To understand the importance of control in the main areas, let's look at each a little more closely.

Manufacturing
Except for meeting the desired visual aesthetic and any code requirements, control over how a particular project or any part of one will be manufactured must rest entirely with you. If your customer, whether he is a homeowner, a design professional (i.e., architect or interior designer) or general contractor, tries to tell you how to make something, see it for the red flag it is.

The bottom-line truth is that none of these people are able to do the job themselves, at least not cost-effectively. Otherwise, they wouldn't have hired you. So if any of them tries to take control over the details of manufacturing, you need to gently: (1) assert your belief that your method is best, and (2) remind them that they hired you exactly because of your manufacturing expertise.

It is sad but true: Many of the people you will contract with (designers and GCs especially) will try to tell you how to do your job. To varying extents, which are as individual as the personalities in question, they will attempt to treat you as their employee. Remember: You are not their employee and the minute you begin to act as if you are, you begin losing money. It really is that simple.

Delivery and Installation
One of the many beauties of writing a performance contract is the freedom it gives you to stipulate delivery and installation dates. Though we said last month that exact dates are best avoided, there is nothing wrong with using them provided you are confident that: (1) you can meet them, and (2) your customer will be ready for your work on the agreed-to date. For many shops, it is that second item that can become problematic, but again, only if you relinquish control.

I am talking here about delays brought about by anything from the weather to incompetent project management.
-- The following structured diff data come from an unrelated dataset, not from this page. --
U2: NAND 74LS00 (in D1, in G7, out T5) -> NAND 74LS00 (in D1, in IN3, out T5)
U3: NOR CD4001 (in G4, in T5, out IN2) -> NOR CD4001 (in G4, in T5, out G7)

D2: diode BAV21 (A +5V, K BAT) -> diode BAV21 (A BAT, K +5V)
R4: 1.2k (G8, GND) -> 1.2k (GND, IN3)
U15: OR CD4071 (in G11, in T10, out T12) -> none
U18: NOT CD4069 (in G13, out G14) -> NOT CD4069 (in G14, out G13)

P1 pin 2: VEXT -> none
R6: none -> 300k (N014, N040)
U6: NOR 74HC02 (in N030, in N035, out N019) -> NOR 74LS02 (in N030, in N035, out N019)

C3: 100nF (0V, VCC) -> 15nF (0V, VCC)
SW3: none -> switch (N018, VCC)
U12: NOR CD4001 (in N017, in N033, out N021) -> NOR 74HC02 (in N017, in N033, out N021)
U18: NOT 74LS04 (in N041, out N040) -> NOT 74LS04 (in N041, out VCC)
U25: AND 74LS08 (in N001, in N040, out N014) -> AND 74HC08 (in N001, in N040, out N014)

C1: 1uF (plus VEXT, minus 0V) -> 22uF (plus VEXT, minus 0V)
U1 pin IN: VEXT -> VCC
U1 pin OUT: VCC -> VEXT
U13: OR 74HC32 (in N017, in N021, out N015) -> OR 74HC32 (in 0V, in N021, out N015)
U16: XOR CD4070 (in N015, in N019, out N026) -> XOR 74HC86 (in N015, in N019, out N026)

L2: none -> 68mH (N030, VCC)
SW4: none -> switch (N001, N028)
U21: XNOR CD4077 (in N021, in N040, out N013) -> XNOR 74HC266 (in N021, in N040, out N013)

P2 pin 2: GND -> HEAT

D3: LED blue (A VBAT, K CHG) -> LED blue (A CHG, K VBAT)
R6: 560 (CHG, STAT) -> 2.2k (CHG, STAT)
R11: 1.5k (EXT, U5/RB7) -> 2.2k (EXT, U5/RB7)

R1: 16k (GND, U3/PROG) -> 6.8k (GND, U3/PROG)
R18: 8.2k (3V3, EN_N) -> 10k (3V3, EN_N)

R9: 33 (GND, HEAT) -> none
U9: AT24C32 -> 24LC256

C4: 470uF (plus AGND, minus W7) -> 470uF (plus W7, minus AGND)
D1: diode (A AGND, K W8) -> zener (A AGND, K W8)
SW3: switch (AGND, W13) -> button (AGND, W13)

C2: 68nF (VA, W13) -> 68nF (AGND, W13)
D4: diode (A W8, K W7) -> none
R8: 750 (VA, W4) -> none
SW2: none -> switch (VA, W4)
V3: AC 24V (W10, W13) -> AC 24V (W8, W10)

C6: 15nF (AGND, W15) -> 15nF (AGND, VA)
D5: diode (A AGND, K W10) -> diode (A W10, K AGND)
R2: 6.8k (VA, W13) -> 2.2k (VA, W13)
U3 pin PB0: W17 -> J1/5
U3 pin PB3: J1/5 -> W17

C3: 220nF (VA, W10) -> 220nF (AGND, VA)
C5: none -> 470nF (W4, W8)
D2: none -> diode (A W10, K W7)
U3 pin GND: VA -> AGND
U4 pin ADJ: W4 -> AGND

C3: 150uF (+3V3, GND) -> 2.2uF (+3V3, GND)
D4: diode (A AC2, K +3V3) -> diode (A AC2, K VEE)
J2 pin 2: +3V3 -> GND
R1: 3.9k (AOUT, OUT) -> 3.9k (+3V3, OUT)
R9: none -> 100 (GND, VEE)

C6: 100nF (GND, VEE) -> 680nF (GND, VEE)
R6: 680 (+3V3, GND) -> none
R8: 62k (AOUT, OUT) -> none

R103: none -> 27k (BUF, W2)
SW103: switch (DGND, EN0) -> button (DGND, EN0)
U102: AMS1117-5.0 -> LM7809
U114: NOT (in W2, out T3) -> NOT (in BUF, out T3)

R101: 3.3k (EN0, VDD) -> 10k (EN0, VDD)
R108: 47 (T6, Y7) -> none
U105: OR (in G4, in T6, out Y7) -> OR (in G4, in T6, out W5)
There are many reasons for delays, but whatever the cause, the solution is seldom to knuckle under or adopt an "oh well" attitude. In fact, this is what too many GCs (in particular) have come to expect from "inside guys" (those of us doing the finish work). The only way to change it is to refuse to give them that kind of control.

Delays, though not necessarily intended as such, are control-sapping gremlins that can suck the profit out of a project quicker than you can say "lickety split." That's because the costs of delays can be subtle, almost to the point of being unnoticeable.

After all, what's the big deal if you finish that job two days ahead of schedule, only to find out the site won't be ready for another two weeks? Your guys cranked it out ahead of time and did a bang-up job to boot. So you have to sit on it for a couple of weeks, what's the big deal? You'll store it over in the corner. Sure, it will take up floor space, but you can work around it. And maybe the finish isn't fully cured, but you can stack everything carefully and use pads to protect it.

And, so what if the final payout is delayed a little? Things are rolling along just fine. You can handle it.

No, you can't. And if you wrote your contract carefully, you won't have to try.

You see, the moment you begin to store jobs instead of shipping them, you are in a different kind of business. It's called "warehousing." And unless you have the kind of facilities you need to be in the warehousing business (i.e., an actual warehouse - I'm not talking about storage trailers here), and unless you have factored a warehousing cost into your project price, YOU CAN'T HANDLE IT.

Warehousing is a business unto itself. Stacking finished work in a corner and throwing a tarp over it is not warehousing. And putting finished work in a trailer so it can cook in the heat and freeze in the cold, well, you get the idea.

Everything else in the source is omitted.